If you have any questions or doubts about the matter, delight contact our expert, Mr Piotr Włodawce: wlodawiec[at]procurent.com.pl

Author:

Piotr Włodawiec– Legal advisor / elder Partner

[1] judgement of the ultimate Court of 3 November 1998, I CKN 653/98.

[2] E. Gniewek (ed.), "Citizen Code. Comment", 4th edition, Warsaw 2011, p. 960.

[3] Ibid.

[4] judgement of the ultimate Court of 23 January 2002, II CKN 888/99.

[5] E. Anger, pp., p. 959.

[6] Ibid.

[7] judgement of the ultimate Court of 13 January 2004, V CK 97/03.

[8] E. Anger, pp., p. 960.

[9] Ibid.

[10] ultimate Court judgement of 23 March 2000, II CKN 874/98.

[11] W. Czachórski, “Obligations. Conscription of the lecture”, p. 367.

[12] H. Izdebski, M. Malek, “The civilian Code and economical Activity. Commentary, jurisprudence, Index”, Lomianki 2001.

[13] E. Anger, p. 961.

[14] judgement of the ultimate Court of 29 November 2005, III CK 302/05.

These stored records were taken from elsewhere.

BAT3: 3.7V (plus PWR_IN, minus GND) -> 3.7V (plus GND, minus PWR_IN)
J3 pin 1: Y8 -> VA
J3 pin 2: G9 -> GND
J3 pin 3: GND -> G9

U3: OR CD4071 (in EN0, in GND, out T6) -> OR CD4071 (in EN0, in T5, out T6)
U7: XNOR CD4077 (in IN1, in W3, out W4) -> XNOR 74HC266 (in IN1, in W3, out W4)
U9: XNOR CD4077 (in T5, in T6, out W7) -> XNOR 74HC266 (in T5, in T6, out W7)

[15] ultimate Court judgement of 26 June 1998, II CKN 825/97.

[16] G. Bieniek and Others, "Commentary on the civilian Code. Book three. Commitments”, Warsaw 1999, p. 1, p. 552.

[17] B. Łubkowski, ‘Civil code. Commentary, Vol. 2", Warsaw 1972.

[18] G. Bieniek, pp., p. 552.

[19] judgement of the ultimate Court of 21 December 2005, IV CK 305/05.

[20] Agnieszka Rzetecka-Gil, "Commentary to Art. 519 of the civilian Code", LEX/El. 2011.

[21] E. Anger, p. 961.

[22] Ibid.

[23] E. Łętowska, [in:] "System of civilian Law", Vol. III, part 1, Wrocław 1981, p. 927.